As the Shames-Yeakel case reveals, however, small businesses often have a mix of personal and business accounts linked to the same login and PIN online — and this puts the bank in a pickle from a liability standpoint. Add to that the complication that many smaller banks have outsourced much of their transaction processing to third party providers, and the small window of time that banks have to detect online fraud and the picture gets smaller, still.

Failure to detect the fraudulent transaction means tens or hundreds of thousands of dollars sent to some lucky guy named Petruso in greater Kiev. At which point, the customer rings up ol’ Misery Bank and Trust and says, “Who the hell is Petruso and why did you send him my money?” The bank, keenly aware that this is a business customer, blames him: “A properly formatted, authenticated wire request from your computer asked us to send money and we did. Tough noogies.” The customer retorts, “Nuh uh!” and points out the lackluster security used to protect their Web banking applications. In the case of Citizens Financial, the bank simply required a user ID and PIN), there’s no shortage of balky or non-existent fraud detection systems in online banking, either. “Did you notice that the IP address I connected from when I requested that transfer was in Ukraine?!” No? Queue the lawsuit.

Is this a hopeless situation? Hardly. But it will require changes on both sides of the customer-bank relationship. Banks must be clearer with their customers about the dangers that go along with the fabulous convenience of online banking and transactions. Banks must do a better job communicating with their customers about safe practices online, evolving threats and scams and what they, the bank, are doing about it. 

Looked at from the standpoint of investment, banks need to invest in both high tech fraud detection systems that include better tools for monitoring emerging threats, online reputation and sophisticated, multi- stage account takeovers.
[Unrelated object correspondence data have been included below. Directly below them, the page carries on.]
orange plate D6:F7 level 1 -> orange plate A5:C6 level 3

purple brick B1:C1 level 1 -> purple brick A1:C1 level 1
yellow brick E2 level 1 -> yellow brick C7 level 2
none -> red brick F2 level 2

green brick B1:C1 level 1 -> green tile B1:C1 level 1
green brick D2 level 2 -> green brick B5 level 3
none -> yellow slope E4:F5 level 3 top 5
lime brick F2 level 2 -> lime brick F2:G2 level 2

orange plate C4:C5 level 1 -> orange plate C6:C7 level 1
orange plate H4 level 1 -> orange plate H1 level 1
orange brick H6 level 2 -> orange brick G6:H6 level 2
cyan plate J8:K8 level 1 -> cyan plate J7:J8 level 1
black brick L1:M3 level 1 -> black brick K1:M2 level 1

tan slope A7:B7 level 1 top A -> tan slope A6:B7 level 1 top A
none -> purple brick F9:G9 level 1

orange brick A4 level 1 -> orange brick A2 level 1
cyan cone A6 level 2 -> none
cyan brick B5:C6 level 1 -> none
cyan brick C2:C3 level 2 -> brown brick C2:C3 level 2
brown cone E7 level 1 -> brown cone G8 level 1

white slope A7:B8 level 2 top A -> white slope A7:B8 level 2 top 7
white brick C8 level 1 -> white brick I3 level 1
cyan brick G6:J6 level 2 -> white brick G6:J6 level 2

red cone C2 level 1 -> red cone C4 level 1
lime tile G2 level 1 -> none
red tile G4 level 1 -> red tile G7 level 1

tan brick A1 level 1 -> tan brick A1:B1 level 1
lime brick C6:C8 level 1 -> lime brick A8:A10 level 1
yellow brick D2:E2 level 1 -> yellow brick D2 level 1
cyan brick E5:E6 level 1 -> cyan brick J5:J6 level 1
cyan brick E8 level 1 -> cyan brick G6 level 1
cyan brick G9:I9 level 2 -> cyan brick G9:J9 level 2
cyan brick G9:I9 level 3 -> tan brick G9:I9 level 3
Even today, the “technology” at use in too many small banks comes down to some guy named Phil in the wire transfer room, acting as the bank’s RED team – as in “Raised Eyebrows Department.” Its not that Phil is obsolete, its just that banks need new procedures technology to cut down the number of transactions that come to Phil’s attention. What  might these include?

  • Better transaction monitoring: if you’ve got a standing wire transfer order out there – same payee, same or similar amounts on a recurring basis – we’re not worried.
  • Stronger authentication: using two true factors (not just those stupid pictures which are two elements of one factor, something you know) to access accounts. This can reduce the amount of obvious and easy account fraud.
  • Even stronger credential-challenges for each online wire transaction requests.
  • Transaction anomaly- or fraud detection software, which can plug into their outsourced payments kit quite nicely.
  • Humans in the loop – banks would do well to rely more on (expensive) manual checks in which employees call customers and get voice approval for high value transactions.

Customers need to do a better job of keeping the machines they use to do online banking and other high risk activities clean of data stealing malware. I believe that banks have something to offer here, as well. Some thoughts:

  • Give business customers basic information on threat vectors, and make clear the real dollar consequences of computer mismanagement – don’t bury it in a 20 page digital EULA.
  • Provide suggestions to small business customers on how to create and enforce internal IT security policy documents.
  • Provide intelligence feeds to business customers on newly emerging threats.
  • Contract with trusted local providers of computer security services to provide incident response services — at a cost — to business customers who’ve been compromised.
  • Adopt a zero-tolerance approach for compromised machines. It’s horrible, I know, and inconvenient, but it’s far less horrible and less inconvenient than sending $92,000 to Moldova and then squabbling over whose fault it is. 

Nick Selby is Managing Director of TRM Partners, a security consultancy.